Die Erkenntnis, dass „der Lernraum uns emotional „berührt“, sich persönlichkeitsprägend und lernförderlich auswirkt“ (Hinz 2012, S.50) wurde damals entwickelt. Eine Veränderung des bis zum Aufblühen der Reformpädagogik vorherrschenden Schulbildes bedeutete unmittelbar eine Neuorganisation und Neuwahrnehmung des Klassenraums. Die Betonung der Selbsttätigkeit des Heranwachsenden für die Reformpädagogen schloss außerdem die Ermöglichung des entdeckenden Lernens (vgl. Bender 2007, S.2) ein. Wie genau diese Theorie umgesetzt wurde und welche Konzeptionen entwickelt wurden, wird im Folgenden erläutert. Sehr viele bedeutsame Persönlichkeiten etablierten für die heutige Zeit noch lehrreiche Konzepte. Darunter Rudolf Steiner, dessen Waldorf- Schulen zu den gefragtesten Konzeptionen gehört oder Celestine Freinet, dessen Arbeitsateliers, hinter denen sich der Gedanke des entdeckenden Lernens verbirgt, heute noch großen Zuspruch finden. Eine der wohl bekanntesten Reformpädagoginnen ist dabei Maria Montessori. Auch nach ihrem Tod 1952 wird ihr Bildungskonzept international fortgesetzt.
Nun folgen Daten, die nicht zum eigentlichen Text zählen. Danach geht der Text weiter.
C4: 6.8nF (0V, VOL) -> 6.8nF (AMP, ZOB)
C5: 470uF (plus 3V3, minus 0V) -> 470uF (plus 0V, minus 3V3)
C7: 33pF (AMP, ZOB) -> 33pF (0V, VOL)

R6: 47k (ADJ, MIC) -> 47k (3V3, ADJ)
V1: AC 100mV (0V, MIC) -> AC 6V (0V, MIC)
2.2 Das besondere Konzept Maria Montessoris in Bezug zur Raumgestaltung

Hinter all der Vielfalt, die die Reformpädagogik mit sich gebracht hat, verbergen sich engagierte Lehrkräfte, Schüler, Künstler, Schriftsteller und Publizisten, die ihre Konzeptionen nicht nur theoretisch niederschrieben, sondern auch in die Praxis umsetzten (vgl. Hansen- Schaberg, Schonig 2002, S.14).
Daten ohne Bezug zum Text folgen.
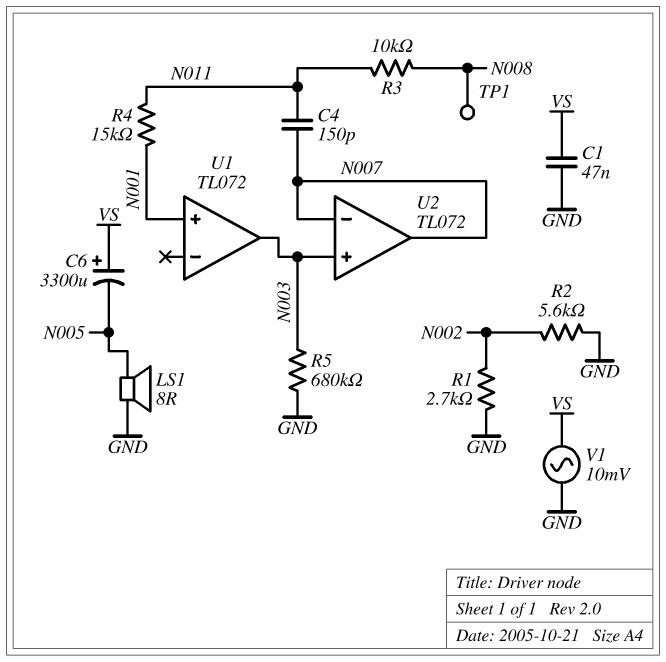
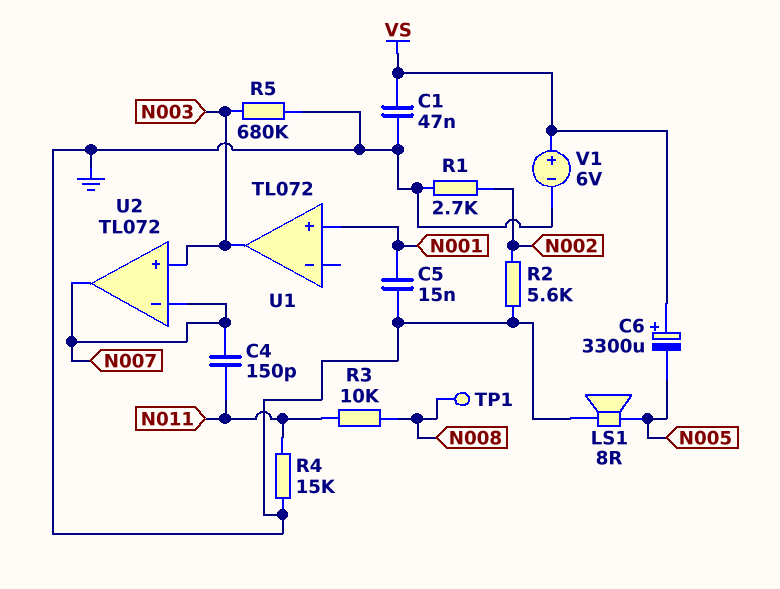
C5: none -> 15nF (GND, N001)
R4: 15k (N001, N011) -> 15k (GND, N011)
V1: AC 10mV (GND, VS) -> 6V (plus VS, minus GND)

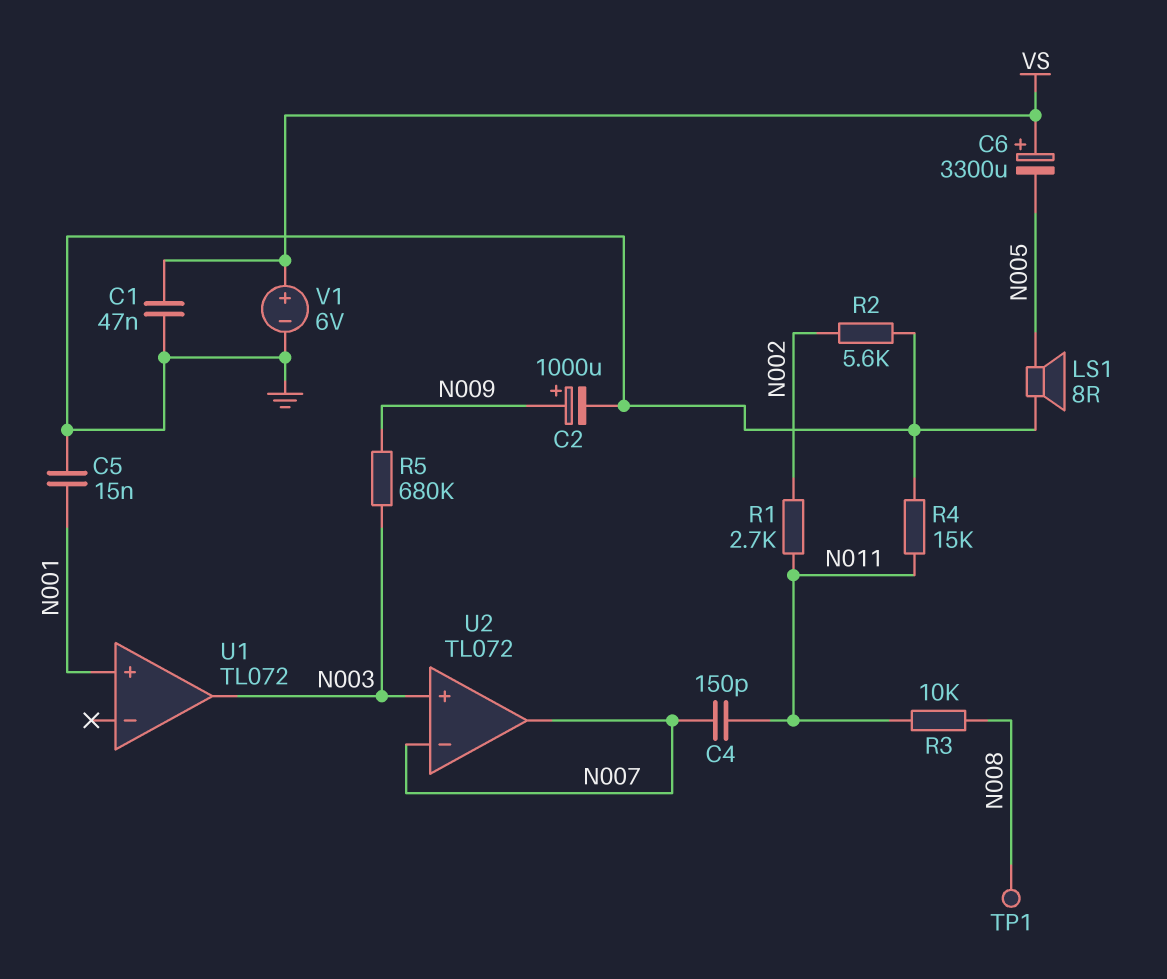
C2: none -> 1000uF (plus N009, minus GND)
R1: 2.7k (GND, N002) -> 2.7k (N002, N011)
R5: 680k (GND, N003) -> 680k (N003, N009)

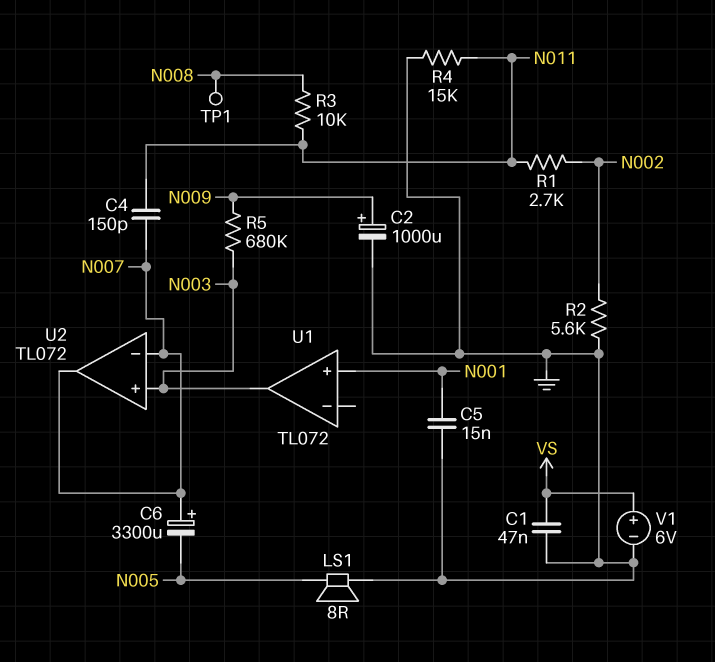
C6: 3300uF (plus VS, minus N005) -> 3300uF (plus N007, minus N005)

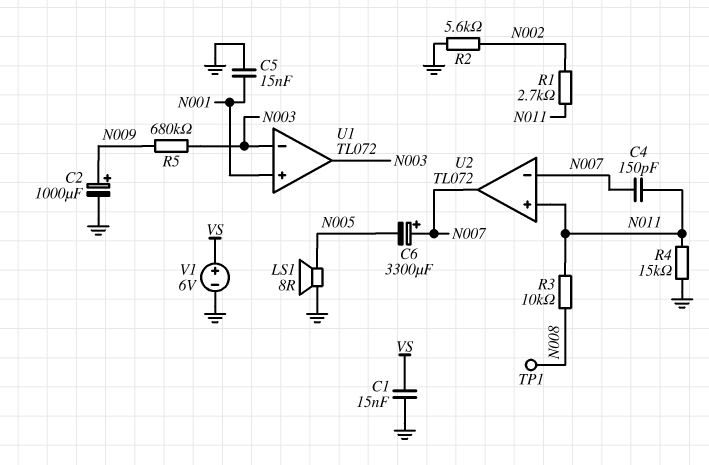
C1: 47nF (GND, VS) -> 15nF (GND, VS)
U1 pin in-: none -> N003
U2 pin in+: N003 -> N011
„Die Geschichte der Pädagogik hat nur eine weibliche Klassikerin zu verzeichnen: Maria Montessori“ (Hedderich 2011, S.12). Ihre Arbeit mit Kindern in der Psychiatrischen Universitätsklinik in Rom und die Gründung eines Kinderhauses prägten das Konzept der am 31.August 1870 geborenen Maria Montessori (vgl. Hedderich 2011, S.12; Katei 1992, S.11).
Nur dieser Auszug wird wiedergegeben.